Exercise directions: A line below contains "line: (461, 323)", and a later one contains "line: (76, 129)". Repeat both, with every line between them, exactly.
########################################
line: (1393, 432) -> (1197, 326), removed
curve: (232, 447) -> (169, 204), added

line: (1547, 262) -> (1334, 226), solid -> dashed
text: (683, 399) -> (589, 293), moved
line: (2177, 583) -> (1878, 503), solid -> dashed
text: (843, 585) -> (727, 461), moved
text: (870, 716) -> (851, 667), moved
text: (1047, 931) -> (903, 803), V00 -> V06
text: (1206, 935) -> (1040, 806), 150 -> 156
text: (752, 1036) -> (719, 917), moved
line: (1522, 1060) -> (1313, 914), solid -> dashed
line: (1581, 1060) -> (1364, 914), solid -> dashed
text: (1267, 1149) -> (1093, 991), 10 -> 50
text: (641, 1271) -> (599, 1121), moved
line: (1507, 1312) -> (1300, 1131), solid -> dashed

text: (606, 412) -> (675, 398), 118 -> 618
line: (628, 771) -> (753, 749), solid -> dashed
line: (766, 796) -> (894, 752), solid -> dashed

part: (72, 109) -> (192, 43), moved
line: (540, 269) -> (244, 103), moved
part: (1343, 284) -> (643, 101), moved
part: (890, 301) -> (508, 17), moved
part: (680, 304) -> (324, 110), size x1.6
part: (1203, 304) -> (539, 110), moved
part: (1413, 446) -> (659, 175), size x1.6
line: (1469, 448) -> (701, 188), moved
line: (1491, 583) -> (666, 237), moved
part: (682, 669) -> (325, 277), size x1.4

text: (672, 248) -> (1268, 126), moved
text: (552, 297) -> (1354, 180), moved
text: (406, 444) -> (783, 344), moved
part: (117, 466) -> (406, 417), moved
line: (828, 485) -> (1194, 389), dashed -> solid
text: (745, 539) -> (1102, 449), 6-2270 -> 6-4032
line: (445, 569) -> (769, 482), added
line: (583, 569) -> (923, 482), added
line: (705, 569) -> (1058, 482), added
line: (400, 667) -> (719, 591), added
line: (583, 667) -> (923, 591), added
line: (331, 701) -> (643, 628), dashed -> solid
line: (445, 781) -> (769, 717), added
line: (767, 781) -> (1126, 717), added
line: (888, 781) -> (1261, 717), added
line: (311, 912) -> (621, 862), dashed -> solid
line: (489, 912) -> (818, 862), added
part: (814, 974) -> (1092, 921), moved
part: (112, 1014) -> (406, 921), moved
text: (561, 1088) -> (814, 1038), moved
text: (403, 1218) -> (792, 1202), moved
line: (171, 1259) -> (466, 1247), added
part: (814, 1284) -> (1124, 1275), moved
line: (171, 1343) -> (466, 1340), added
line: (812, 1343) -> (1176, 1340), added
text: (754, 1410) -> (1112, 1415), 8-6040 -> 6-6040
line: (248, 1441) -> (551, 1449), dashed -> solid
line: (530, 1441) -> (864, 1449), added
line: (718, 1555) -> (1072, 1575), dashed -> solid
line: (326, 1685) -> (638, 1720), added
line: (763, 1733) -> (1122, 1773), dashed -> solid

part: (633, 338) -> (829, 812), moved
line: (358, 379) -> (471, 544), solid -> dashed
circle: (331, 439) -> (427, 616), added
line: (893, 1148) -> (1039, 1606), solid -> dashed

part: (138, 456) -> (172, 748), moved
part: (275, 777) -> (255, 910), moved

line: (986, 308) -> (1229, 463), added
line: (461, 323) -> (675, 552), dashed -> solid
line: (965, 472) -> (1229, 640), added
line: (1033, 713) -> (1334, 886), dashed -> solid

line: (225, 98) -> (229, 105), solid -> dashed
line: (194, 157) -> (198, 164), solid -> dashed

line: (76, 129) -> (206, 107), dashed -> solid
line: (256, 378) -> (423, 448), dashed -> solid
########################################
Your response:
line: (461, 323) -> (675, 552), dashed -> solid
line: (965, 472) -> (1229, 640), added
line: (1033, 713) -> (1334, 886), dashed -> solid

line: (225, 98) -> (229, 105), solid -> dashed
line: (194, 157) -> (198, 164), solid -> dashed

line: (76, 129) -> (206, 107), dashed -> solid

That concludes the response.